Murkowski and two witnesses representing the state disagreed, arguing that BLM has failed to properly plug some of the wells and has yet to convince AOGCC that uncased holes are safe.
"The remaining 120 wells are in various conditions of flagrant noncompliance," said state Rep. Charisse Millett (R). "Allowing these unsafe and unsightly wells to litter Alaska wilderness while threatening wildlife and human safety and damaging the pristine Arctic environment is unacceptable."
Cathy Foerster, chairwoman of AOGCC, said two wells are leaking greenhouse gases, although in small amounts. At least 17 wells are filled with diesel, three can no longer be found and 29 are partially covered with vegetation but have unknown down-hole conditions, "making them land mines," she said.
BLM in 2004 issued a report, however, that found only eight represent a threat to human health, safety and the environment if left in their current condition. Some of those have since been capped.
'An issue that cries out for an earmark'
Most at the hearing agreed that future remediation will be expensive.
Cribley said each well costs $1.4 million to $25 million to clean up, due in large part to the high cost of transporting equipment into the reserve, which has virtually no roads and is only accessible in winter.
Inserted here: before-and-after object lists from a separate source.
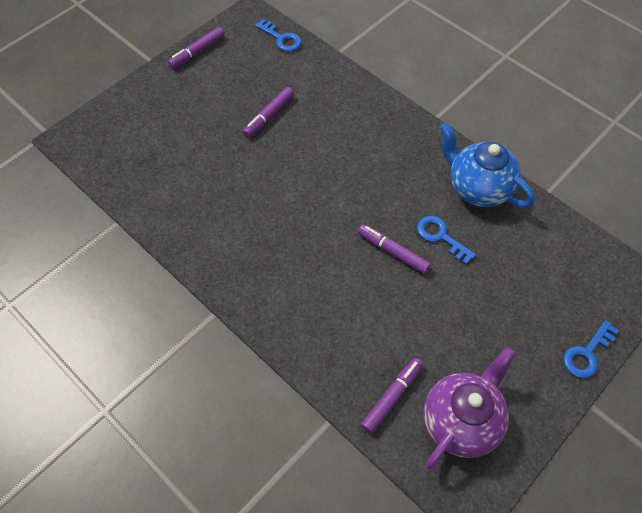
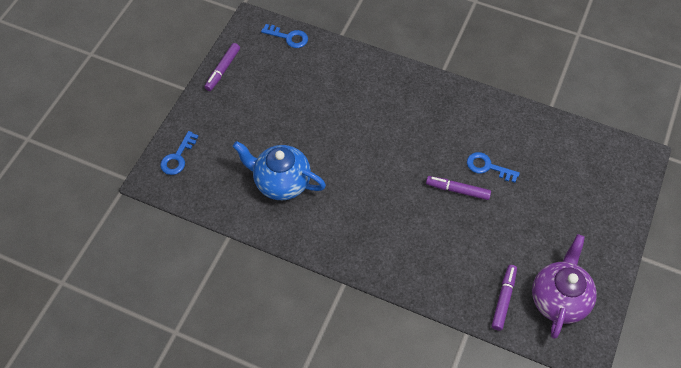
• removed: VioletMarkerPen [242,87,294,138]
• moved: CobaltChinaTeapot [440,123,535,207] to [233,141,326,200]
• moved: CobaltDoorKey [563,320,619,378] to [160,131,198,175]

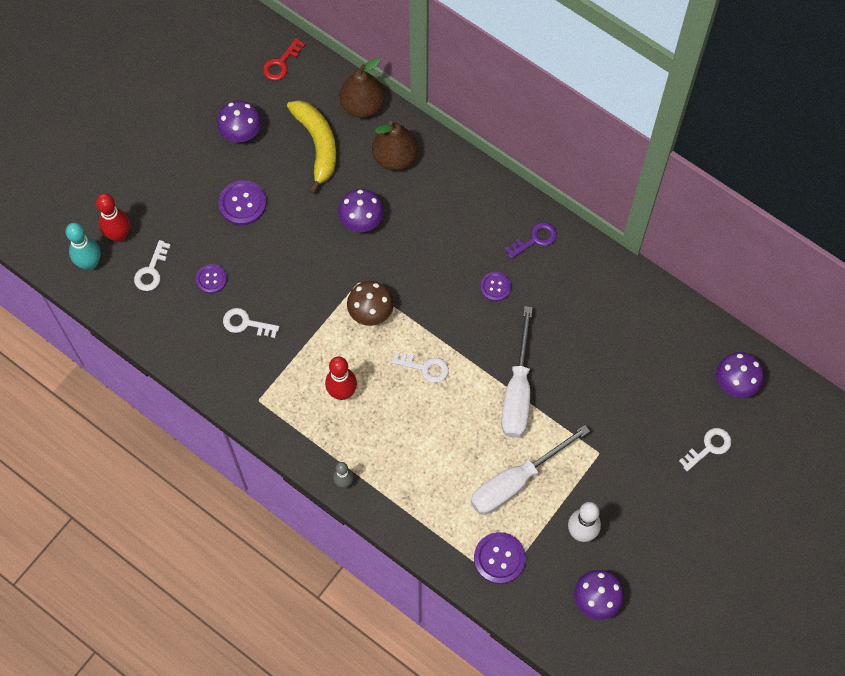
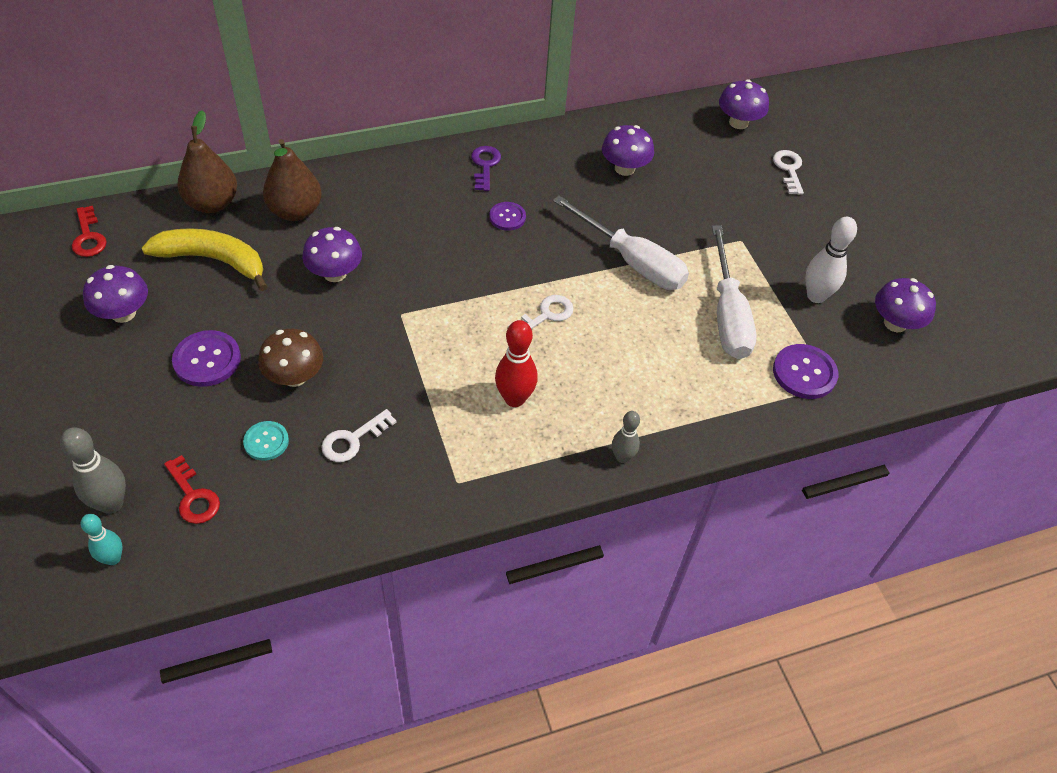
• resized: AquaSkittle [65,223,101,270] = [81,514,122,565] x0.64
• recoloured: CrimsonSkittle [96,193,130,242] to AshGreySkittle [60,428,126,514]
• recoloured: PureWhiteDoorKey [134,240,171,291] to CrimsonDoorKey [164,455,220,524]
• recoloured: VioletShirtButton [196,264,227,294] to AquaShirtButton [243,421,289,461]
• moved: RussetToadstool [347,281,394,326] to [258,329,323,387]
• added: VioletToadstool [602,125,654,176]

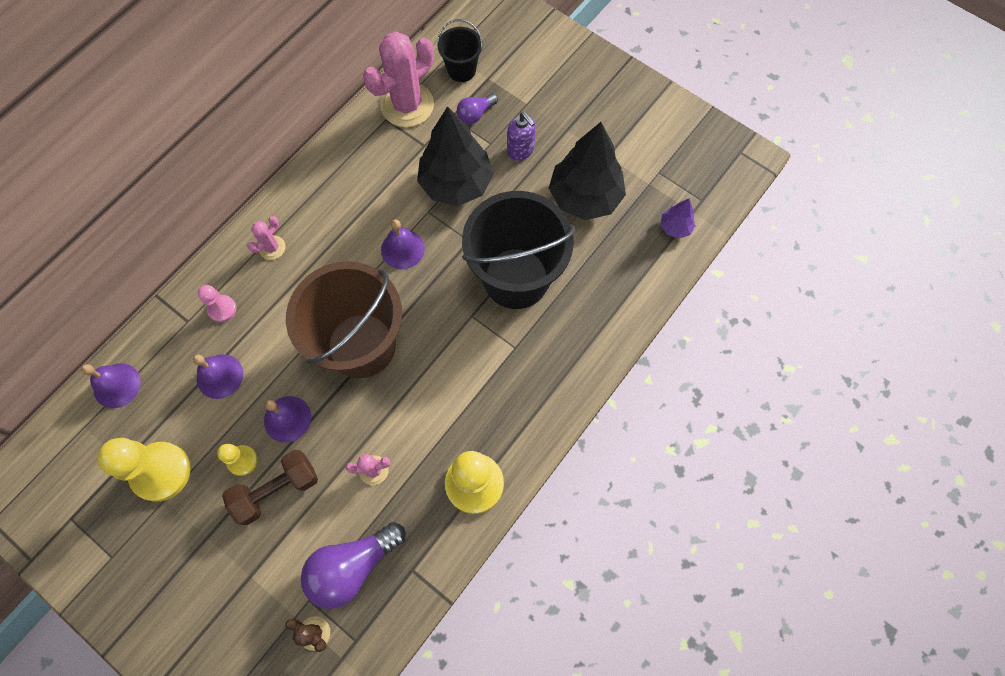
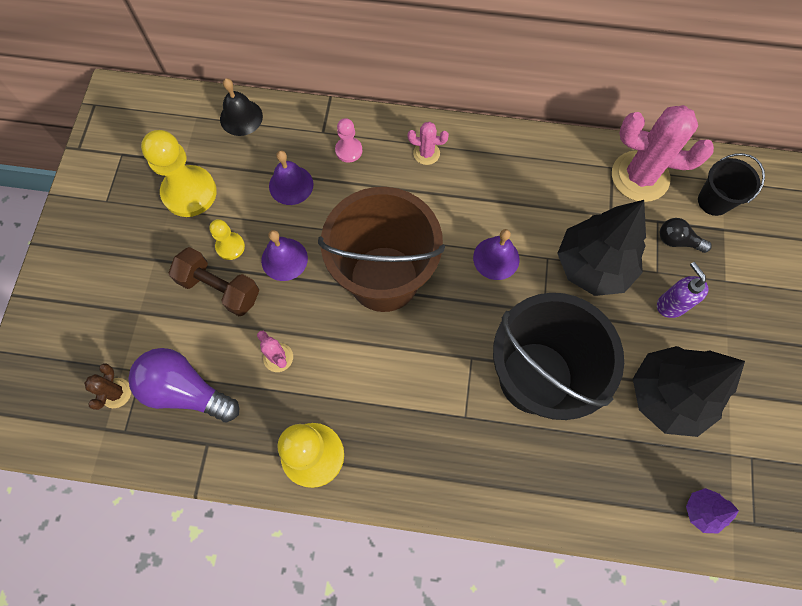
• recoloured: VioletBell [81,363,141,408] to BlackBell [220,78,263,136]
• recoloured: VioletBulb [457,93,498,124] to BlackBulb [660,218,712,253]
• turned: VioletSoapPump [507,112,536,161] = [657,262,709,318] 135 degrees clockwise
The agency receives about $1 million a year for legacy well management.
"This is an issue that cries out for an earmark," said committee Chairman Jeff Bingaman (D-N.M.).
Murkowski, who flew to Alaska last summer with Sen. Jack Reed (D-R.I.), chairman of the Interior and Environment Appropriations Subcommittee, said she may seek language in the fiscal 2013 spending bill directing BLM to "appropriately prioritize the importance of cleaning up these legacy wells."
"It demonstrates to me the real quagmire we're in when we say there's no allowance for an earmark," Murkowski told E&E Daily following the hearing. "As the chairman himself has said, this is a situation that just begs for directed congressional funding."
Millett proposed that BLM use a portion of the $9.4 billion the government has raised through oil and gas lease sales in Alaska to clean up the remaining wells.
Such a move would take an act of Congress, however, as current law sends federal revenues directly to the U.S. Treasury, leaving appropriators to decide exactly what returns to the BLM budget.
While there were no easy answers, Murkowski and others said yesterday's hearing was a chance to highlight what they called a double standard.
"Why is the government allowed to be treated differently than the private sector?" asked Sen. Joe Manchin (D-W.Va.). "If this had been a private company ... what do you think EPA would have done?"
And while BLM says it doesn't have the money to remediate the wells, Murkowski said she has a "difficult time reconciling that with the fact that the Interior Department continues to seek increases to the Land and Water Conservation Fund to purchase more private land."
Foerster, of AOGCC, said that although she can't fine the federal government, "all we can do is embarrass them in the court of public opinion."